Spring is just around the corner but yet February can still be one of the coldest months of the year. If the weather permits you can start some early sowing or even plant outside. However, if the conditions aren’t right, delay your sowing until the weather warms up a little.
Lime and Manure beds
If you haven’t done so already, now is the time to check the pH level of the brassica bed, and add lime to bring it up to 6.5 if the bed needs it. Potatoes are hungry plants, so your potato beds will benefit from some well rotted manure.
Warming the soil
If you want to do some early sowing, you can try warming the soil by covering it in black plastic. This will absorb the sunlight, warming and drying the soil out at the same time.

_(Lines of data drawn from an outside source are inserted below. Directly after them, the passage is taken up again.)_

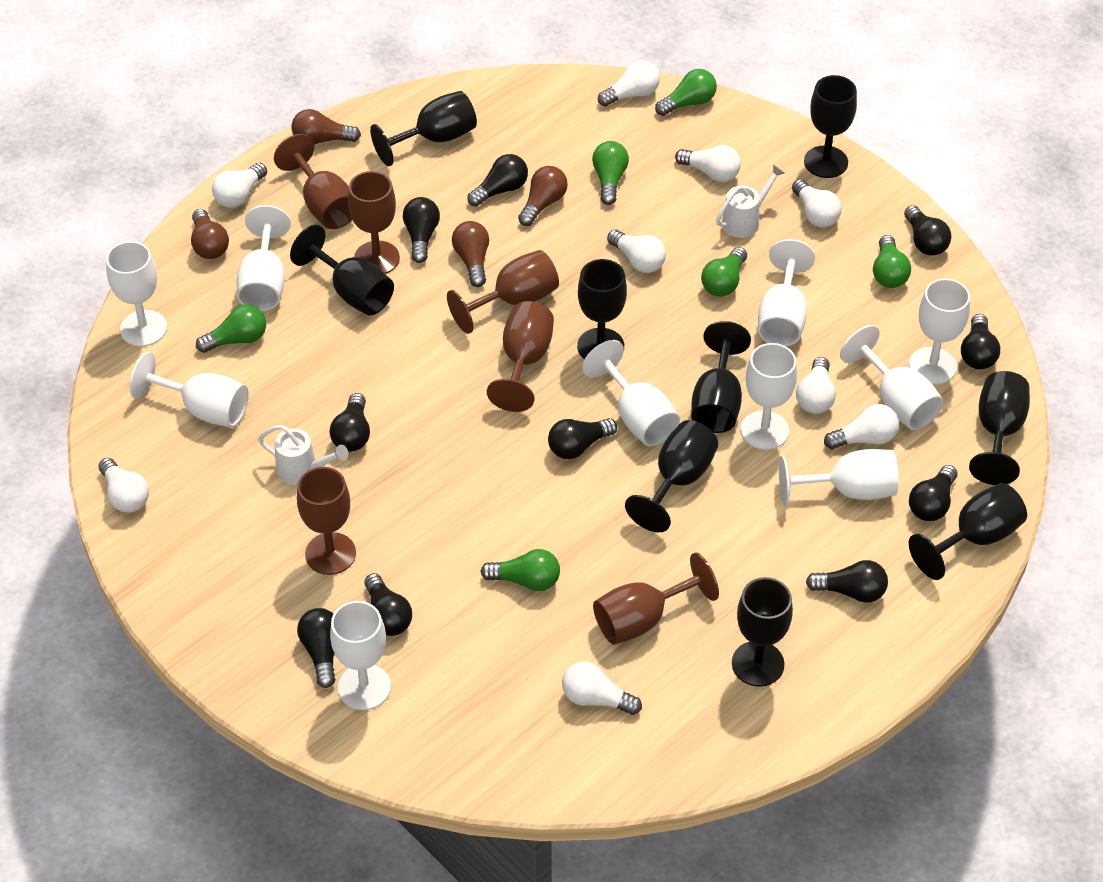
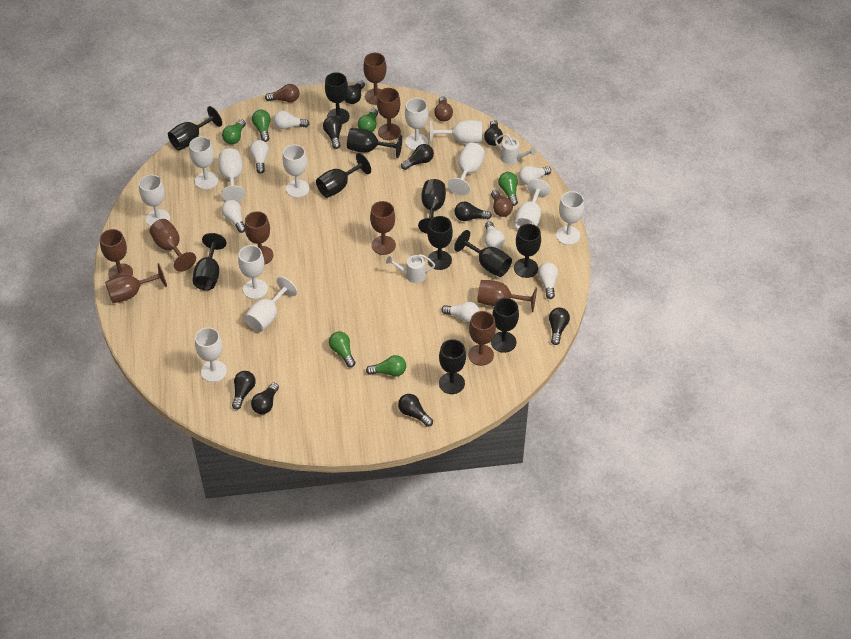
black goblet: 9 -> 11
black light bulb: 10 -> 9
brown goblet: 6 -> 9
brown light bulb: 4 -> 3
white goblet: 10 -> 12
white light bulb: 9 -> 7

Another thing you can try is building a hotbed. A hotbed is a trench or raised bed filled with organic matter with soil on top. As the organic matter rots down, the heat from the decomposing material will warm the soil above.
Protect early blossom
If your fruit trees have started to blossom, protect them from even the most minor of frosts as damaged flowers will not set fruit. Simply cover with fleece and remove it on warm days to allow insects to pollinate the flowers. If there are hardly any insects around, use a small soft paint brush to move the pollen between the flowers.
Early sowings
Weather permitting you can start a number of early sowings in the greenhouse or outside under cloches.
- Summer cabbage and cauliflower can be started under glass.
- If you want to grow your onions from seeds, you can start sowing them indoors from the middle of the month. Same goes for leeks.
- Broad beans and early peas can be started giving you an early harvest around May time. Start them in 3 inch pots or you can use some cardboard from inside toilet rolls which will rot down when planted out.
What you can be eating now
- As long as the ground isn’t frozen, you can still be pulling leeks, parsnips and swedes from the ground.
- Cabbage, kale and brussels sprouts should still be giving you a harvest.